Pour aller à Paris nous prenons le train. 1H 15 de rêverie à la fenêtre, de coloriages, de bribes de lectures, de bons mots échangés. C’est une aventure pour la plus jeune de mes filles, Lola, 7 ans. L’aînée, Victoria, du haut de ses 14 ans est rodée à l’exercice. Habituée à ces escapades culturelles, qui ne sont pour elle que joie, fantaisie et plaisir. Lola est excitée, elle connaît Paris, mais elle prend le train pour la première fois. Elle nous a demandé avec insistance de visiter la Tour Eiffel car on va « toujours dans les musées ». Chaque fois qu’elle est venue à Paris, la pauvre a visité un, voire plusieurs musées ! - souvent à sa portée. Lola n’est pas un singe savant ; elle connaît Hundertvasser, Picasso, Picabia, Le Douanier Rousseau, Van Gogh, Kupka, Klee, Dalí, Matisse entre autres. Avant d’aller voir Basquiat je lui avais dit en bonne pédagogue pénible : « Viens, on va regarder un peu sur Internet qui c’était, ce qu’il a fait. » Je n’ai aucun bouquin de cet artiste à la maison. Réponse catégorique de Lola : « Non, moi je veux la surprise, je ne veux rien voir avant... » J’acquiesce, après tout on verra.
Victoria est plus encline à la phase de sensibilisation. Sûrement attirée par l’appel à la rébellion que représente le peintre. On discute un peu. Mon compagnon, Laurent, connaît certaines grandes lignes du parcours de l’artiste. Sans être fasciné par ce dernier il est de nature curieuse. Moi je suis très enthousiaste. Des amis sont restés « envoûtés », « ne font qu’y penser », « rêvent la nuit de ses toiles » des jours après. Ébahis, séduits, secoués.

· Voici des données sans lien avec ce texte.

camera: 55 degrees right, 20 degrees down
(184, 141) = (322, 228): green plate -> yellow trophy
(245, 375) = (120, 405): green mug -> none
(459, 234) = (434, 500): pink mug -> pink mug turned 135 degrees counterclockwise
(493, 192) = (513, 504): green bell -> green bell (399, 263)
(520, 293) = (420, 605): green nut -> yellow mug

Nous partons avec chacun un petit bagage ou pas pour pénétrer le temple aux multiples facettes de verre, Vuitton Land. Je sais pas mal de choses sur « Jean-Michel » comme disent les aficionados. Mes connaissances remontent à mes cours d’arts plastiques du lycée quand je m’éclatais à mettre de grands aplats de peinture sur les toiles immenses avec les copains !

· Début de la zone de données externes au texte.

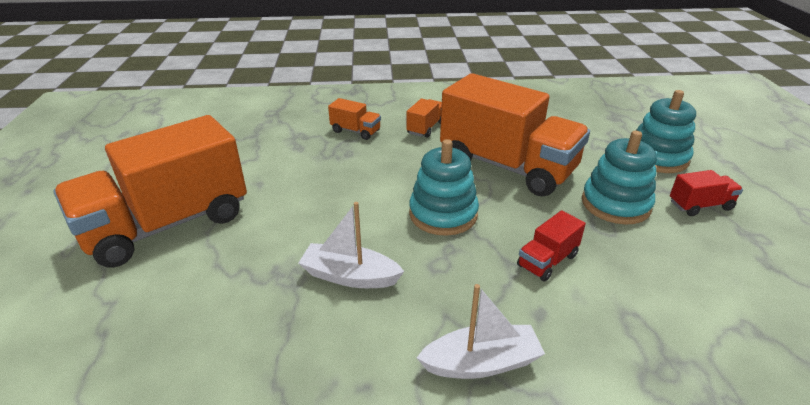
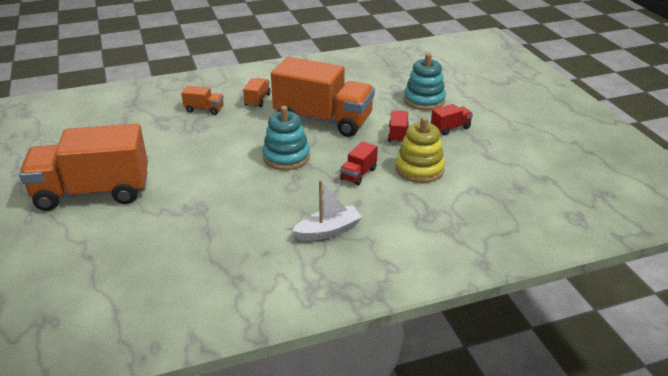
camera: 15 degrees left, 0 degrees up
(167, 225) = (93, 192): orange truck -> orange truck turned 45 degrees clockwise
(350, 276) = (236, 202): white boat -> none
(615, 204) = (398, 135): turquoise stacking toy -> red truck
(649, 269) = (419, 169): none -> yellow stacking toy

J’ai aussi mené mes investigations avant de venir en écoutant « une vie une œuvre » sur France Culture en podcast en faisant le ménage ! C’est mon côté rebelle. Je suis assez loin des revendications de Jean-Michel. Après une marche sous le soleil d’automne à regarder les immeubles cossus du 16 ème en expliquant à mes filles cette « petite enclave dans Paris », on arrive devant l’imposant édifice aux écailles de verre. Victoria et moi sommes déjà venues pour l’expo MOMA. Laurent étudie, scrute le bâtiment, Lola s’amuse de la cascade, regarde le jardin au loin, ourdit certainement des plans machiavéliques pour profiter un maximum du Jardin d’acclimatation qu’elle convoite depuis la rue. Elle est très facétieuse.
Malgré des billets « coupe-file » on attend, on nous fouille. On est habitués à ce protocole sécuritaire, mais dès le début je ressens un malaise en observant les visiteurs. Pas beaucoup de mixité. Des « bobos », des artistes, beaucoup d’étrangers, des touristes chics et quelques familles comme nous. Bref, des gens acquis à la cause ou des VIP qui empruntent la troisième file. Chez Vuitton le visiteur de troisième choix est le plus privilégié !
Une fois dans le temple il faut à nouveau faire la queue, immense, pour accéder au vestiaire. J’écoute. Plusieurs commentaires insistent fortement sur la quantité incroyable d’œuvres et de techniques qu’il a utilisées en si peu d’années.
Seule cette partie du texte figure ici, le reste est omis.